Are there any other long term high density electric storage technologies that can fit in someones basement, garage, or even apartment closet?

Tade0

> Compressed hydrogen with a fuel cell is the obvious solution.

To achieve volumetric energy density of hydrogen at room temperature that's on par with batteries (and that's charitably assuming you're using inefficient resistance heating with batteries) you need to store it at a pressure in the order of 100 bar.

You're better off with batteries realistically speaking.

fdsfdsfdsaasd

Compressed hydrogen is no joke. It can escape most containers, actively degrades many grades of steel, has a very low ignition energy, and will explode over an enormous range of air/fuel ratios. Definitely not something to keep anywhere where you care about the roof :)

PinguTS

The HTW Berlin has a autarchy calculator. Unfortunately only in German language: https://solar.htw-berlin.de/rechner/unabhaengigkeitsrechner/

They also test and publish yearly the latest battery combos.

bootsmann

Extremely underrated how important just a small battery is for autarchy, very useful site.

dgacmu

An odd thing about this article is that it ignores the deeper question: what balance of solar over-provisonioning + battery would most cost-effectively cover anticipated yearly needs?

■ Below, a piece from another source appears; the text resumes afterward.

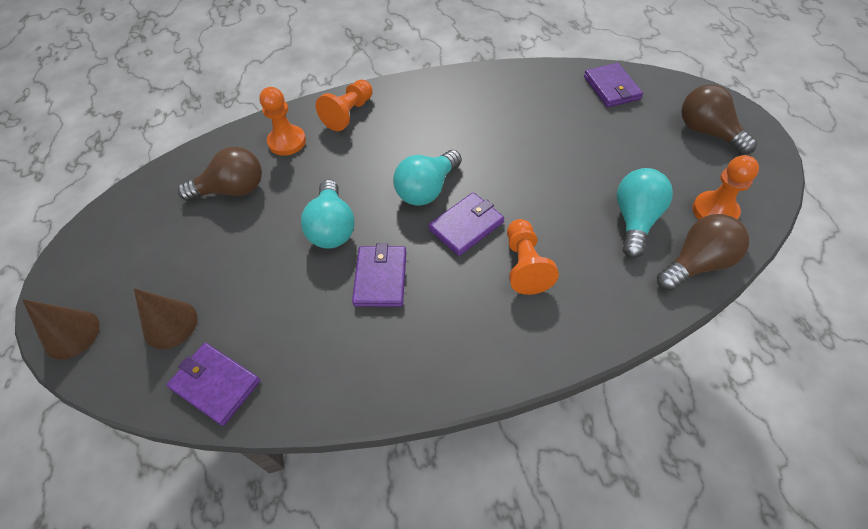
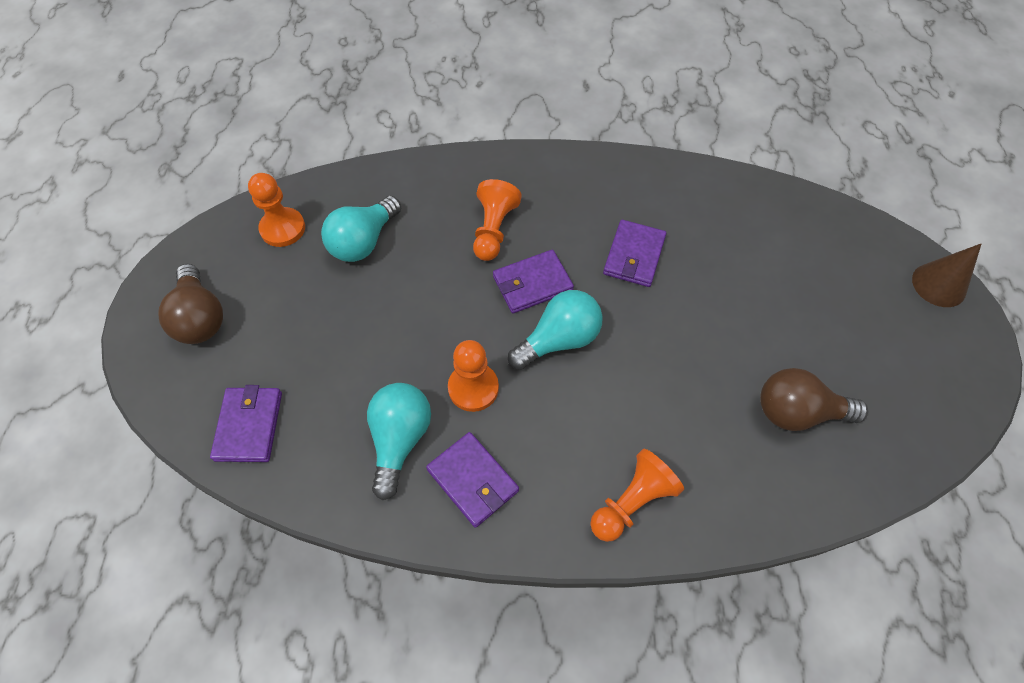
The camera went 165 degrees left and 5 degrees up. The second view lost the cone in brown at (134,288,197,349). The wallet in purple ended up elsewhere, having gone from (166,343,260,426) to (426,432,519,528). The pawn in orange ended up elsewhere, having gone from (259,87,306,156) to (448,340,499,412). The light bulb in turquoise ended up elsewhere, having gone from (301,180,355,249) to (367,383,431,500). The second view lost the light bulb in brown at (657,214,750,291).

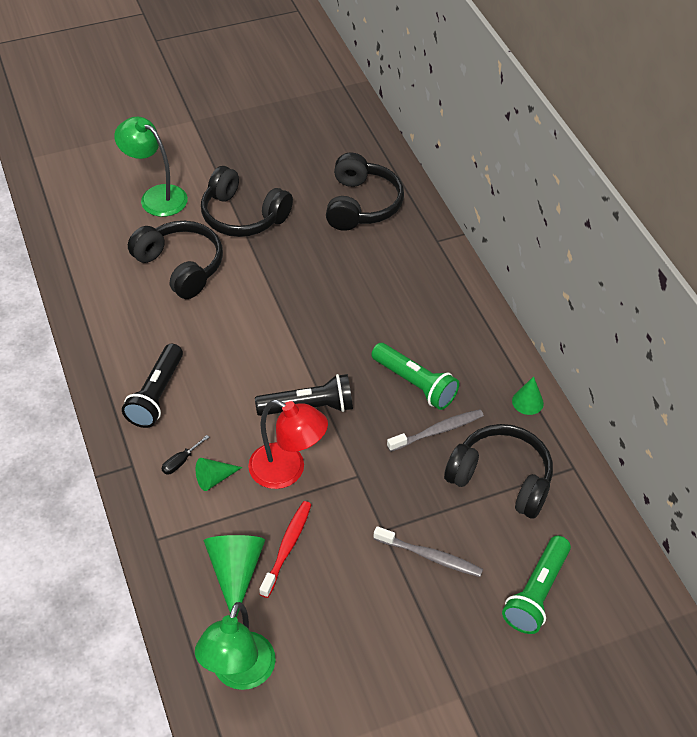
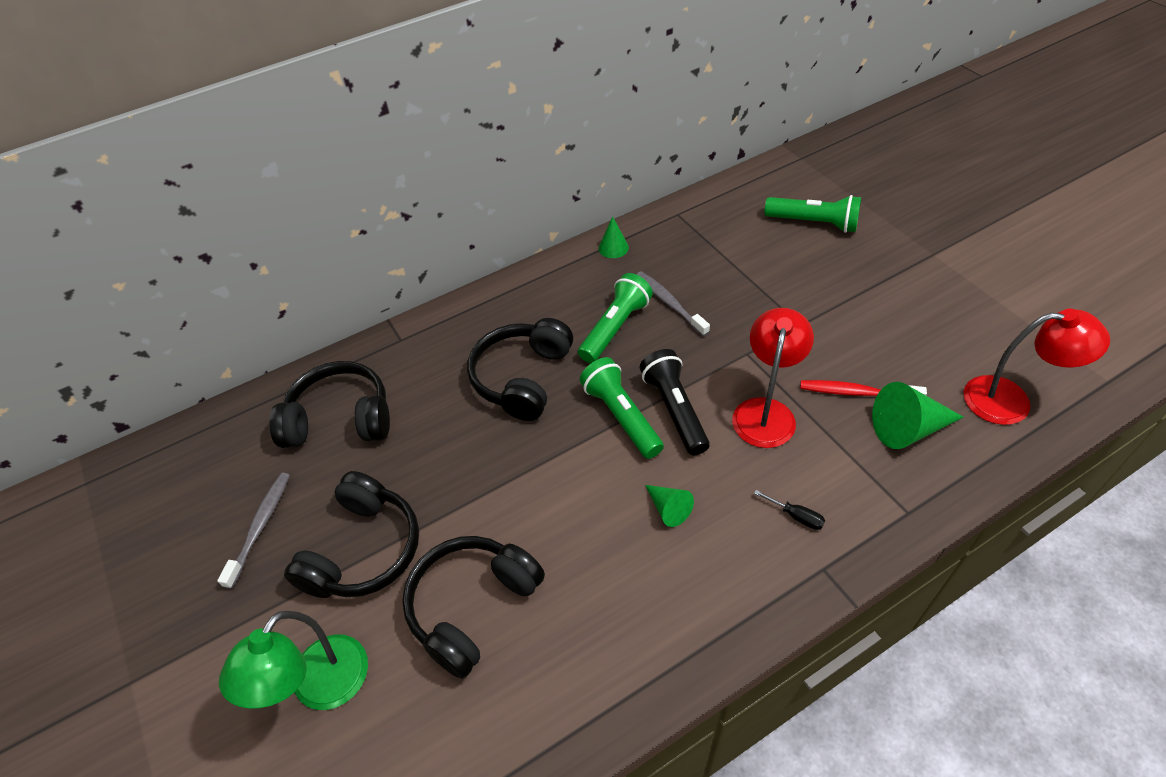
The camera went 95 degrees left and 0 degrees up. The second view lost the flashlight in black at (122,344,183,428). What was the lamp in green at (195,602,276,690) turned into the lamp in red at (964,309,1110,425). The cone in green ended up elsewhere, having gone from (196,458,242,491) to (645,485,694,527). The toothbrush in grey ended up elsewhere, having gone from (373,526,483,577) to (217,473,290,589). The headphones in black ended up elsewhere, having gone from (444,424,553,519) to (467,318,573,421). The second view gained the flashlight in green at (580,357,664,459).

I suspect that something like 3x'ing the solar (under 100k) would then let the author get away with much, much less battery, and result in a net cost savings.

scotty79

I think he can't imagine 3x'ing because he already has his house covered and only the shed roof remains empty.

But that is a super interesting question that immediately comes to mind.

I am pretty sceptical about batteries and see overbuilding renewables plus bitcoin mining to monetize excess as a more viable solution.

superbaconman

I'm considering buying enough batteries for my day usage, then recharging off the grid during off-peak hours. I can add solar later on.